В 1841 г. исполнилось двадцать пять лет со дня утверждения Н. И. Лобачевского экстраординарным профессором. Согласно уставу, это давало ему право на пенсию с сохранением возможности оставаться на службе. Пенсия ему действительно была предоставлена; он сохранил кафедру и получил звание заслуженного профессора. В 1845 г. Лобачевского вновь избирают ректором, на этот раз единогласно — явление очень редкое в истории университетов.

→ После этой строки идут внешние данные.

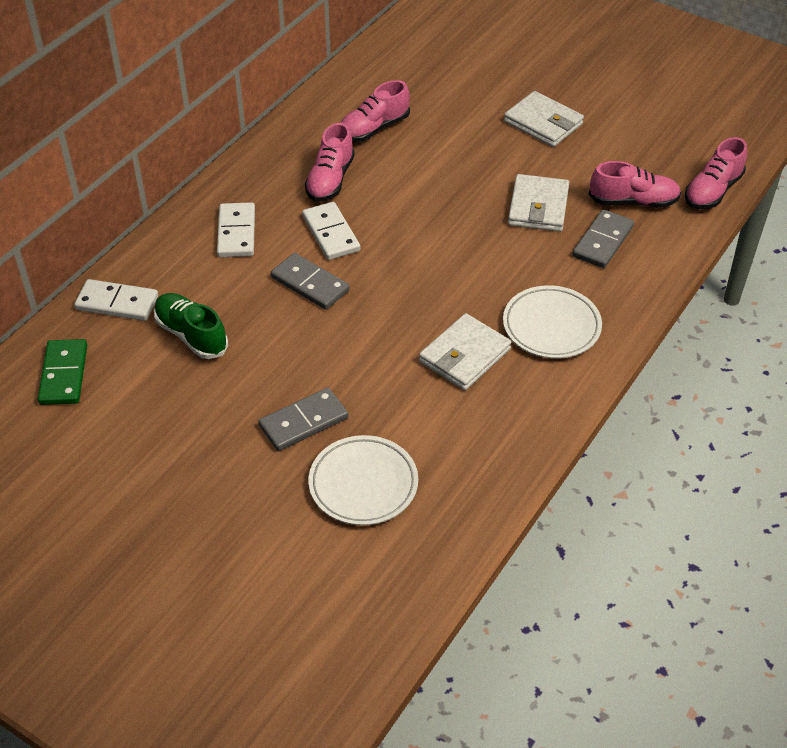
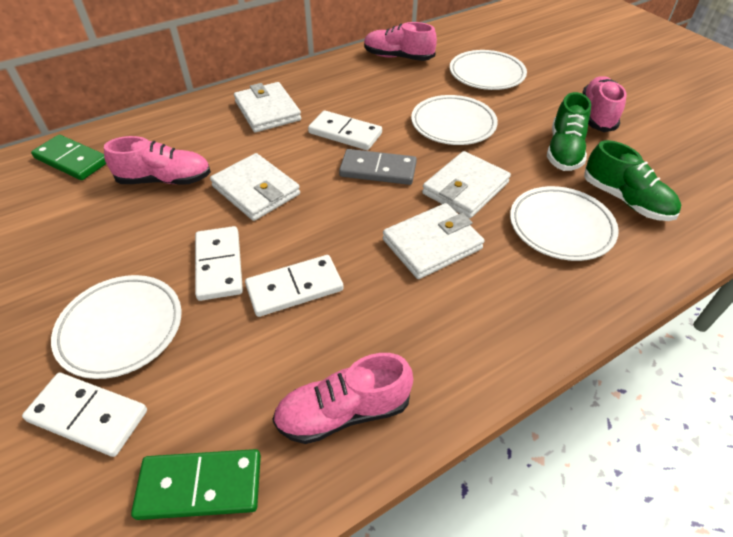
green domino: 1 -> 2
green shoe: 1 -> 2
grey domino: 3 -> 1
white domino: 3 -> 4
white plate: 2 -> 4
white wallet: 3 -> 4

В апреле того же 1845 г. Мусин-Пушкин был назначен попечителем Петербургского учебного округа. Он оставил Казань; управление округом было временно поручено Лобачевскому. Это было в обычае того времени: исполнение обязанностей попечителя до назначения нового лица поручалось ректору университета. Но 7 (19) июля 1846 г. исполнилось тридцатилетие его службы; согласно уставу занимаемая им кафедра должна была с этого дня считаться свободной. Однако тот же параграф устава не исключал возможности вновь продлить полномочия профессора; он содержал следующую оговорку: по прошествии (этого срока) «министр, принимая в уважение мнение попечителя и свидетельство Совета, определяет: имеет ли заслуженный, вторично избранный профессор, продолжать еще преподавание и на сколько лет, или следует, по преклонности лет и другим обстоятельствам освободить его от сего занятия и приступить к новому выбору». В одинаковом с Лобачевским положении находился и И. М. Симонов. Постановление совета от 11-го июня гласило: «По сему случаю Советом университета вследствие единогласного желания членов оного определено: 1) Донести его высокопревосходительству г-ну министру народного просвещения, через Ваше превосходительство как управляющего Казанским учебным округом, что Совет не только не находит никаких причин освободить от преподавания гг. заслуженных профессоров Лобачевского и Симонова и приступить к избранию нового профессора, но, напротив, почитает за особенную честь иметь в числе профессоров Казанского университета столь отличных ученых и опытных преподавателей, потому и просит его высокопревосходительство утвердить вновь гг. заслуженных профессоров Лобачевского и Симонова на столько лет, сколько силы и желание их позволяют. 2) Гг. заслуженных профессоров Лобачевского и Симонова просить от имени Совета не оставлять свое полезное и ученое служение при Казанском университете». В отношении Лобачевского это, конечно, были не только слова восхваления, обычные в юбилейные даты ученого. В научной среде чувствуют силу таланта. Каковы бы ни были препятствия, которые возникали при печатании работ Лобачевского, каковы бы ни были отзывы о них,— в Казани, в профессорской среде хорошо сознавали, что в лице Лобачевского университет имеет выдающегося ученого. Еще не было оценено его творчество, в нем еще не чувствовали гения, еще были глубоки сомнения, связанные с его творчеством, но все сознавали, что Лобачевский человек высокого научного значения.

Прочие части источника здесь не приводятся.